Le terme de Sehnsucht est intraduisible rigoureusement. Il désigne, non pas la "nostalgie" (le désir du retour) pour laquelle l'allemand dispose de Heimweh, mais une aspiration aussi impérieuse qu'indéfinie, le sentiment délicieux et douloureux d'une vocation à "on ne sait quoi". Tendance irrépressible et pourtant dépourvue de contenu, la Sehnsucht serait un désir dont l'absence d'objet assignable condamne le sujet à une quête incessante. C'est l'appel d'un ailleurs, l'exigence d'une autre vie ("Dahin !"). La traduction par "ardent désir" présente l'avantage de ne pas en faire un simple retour vers le passé, mais n'indique pas le caractère indéfini de cet état. On a pu aussi rendre ce mot par "impatience". L'espagnol "anhelo" présente certaines similitudes (désir ardent et haletant). Le meilleur commentaire en est peut-être donné par Gœthe lui-même dans son célèbre poème "Selige Sehnsucht" : vocation à mourir à soi-même, en vue d'un devenir plus haut, d'un sacrifice consenti, d'une métamorphose en un être encore inconnu (cf. la notion hegelienne d'Aufhebung, à la fois destruction et élévation, qui pourrait, avec quelque audace, être traduite par "sacrifice" plus que par "dépassement" ou..."sursomption"). C'est cette dimension d'inconnaissance qui fait voisiner la Sehnsucht avec la mystique ; raison pour laquelle, peut-être, on en trouve plus aisément un équivalent en espagnol (anhelo, deseo de no sé qué) qu'en français, langue de tradition peu mystique.

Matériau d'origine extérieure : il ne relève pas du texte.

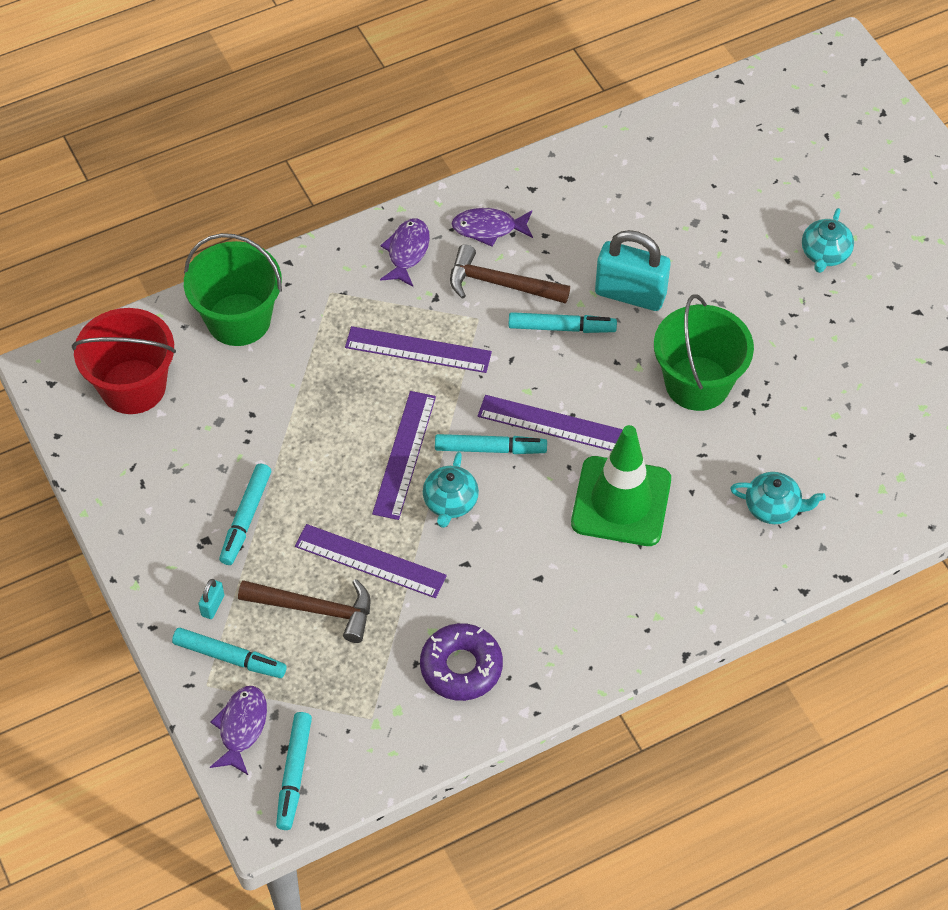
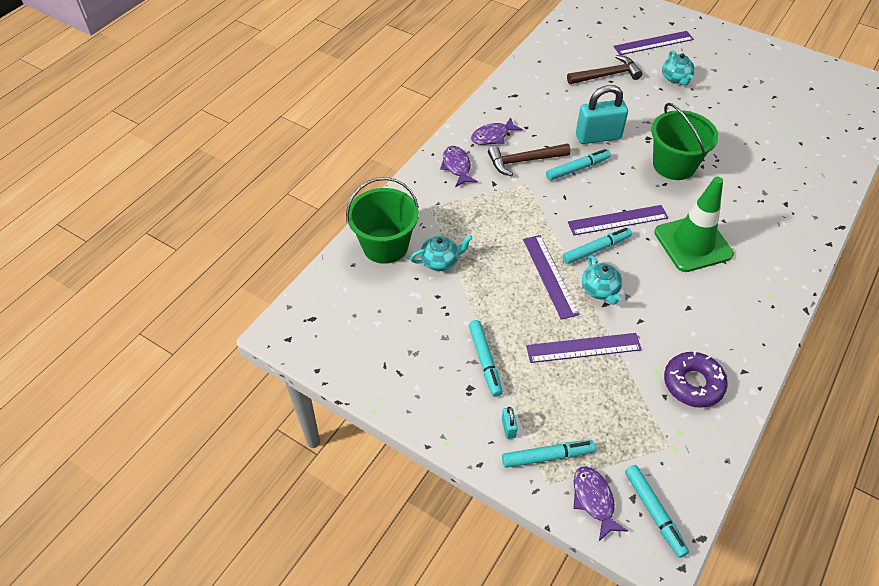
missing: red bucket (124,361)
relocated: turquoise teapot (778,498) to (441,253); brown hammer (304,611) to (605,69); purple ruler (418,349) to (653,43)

[ Cf. toutefois le célèbre texte de Pascal : Pensées Br. 425, Pléiade pp. 1185 :
« Qu'est-ce donc que nous crie cette avidité et cette impuissance sinon qu'il y a eu autrefois dans l'homme un véritable bonheur, dont il ne lui reste maintenant que la marque et la trace toute vide, et qu'il essaye inutilement de remplir de tout ce qui l'environne, recherchant des choses absentes le secours qu'il n'obtient pas des présentes, mais qui en sont toutes incapables, parce que ce gouffre infini ne peut être rempli que par un objet infini et immuable, c'est-à-dire que par Dieu même ?
Lui seul est son véritable bien ; et depuis qu'il l'a quitté, c'est une chose étrange, qu'il n'y a rien dans la nature qui n'ait été capable de lui en tenir la place : astres, ciel, terre, éléments, plantes, choux, poireaux, animaux, insectes, veaux, serpents, fièvre, peste, guerre, famine, vices, adultère, inceste. Et depuis qu'il a perdu le vrai bien, tout également peut lui paraître tel, jusqu'à sa destruction propre, quoique si contraire à Dieu, à la raison et à la nature tout ensemble. » ]
La Sehnsucht est l'expérience de l'infinité du désir, et surtout de son caractère foncièrement métaphysique : loin d'être suscité par la présence de l'objet, le désir lui préexiste, à vide et avide. La Sehnsucht est l'expérience négative de l'infini. C'est pourquoi elle présente de fortes analogies avec l'expérience pubertaire d'un désir qui s'éprouve fortement mais ne sait à quel saint se vouer ("Non so piú cosa son' cosa faccio..."), et qui va jusqu'à interroger autrui sur sa propre nature ("Voi che sapete... donne vedete..."). Le désir commence par se manifester dans sa pureté, ziellos (sans but) : tendance, tension interne, dynamisme, appel, vocation.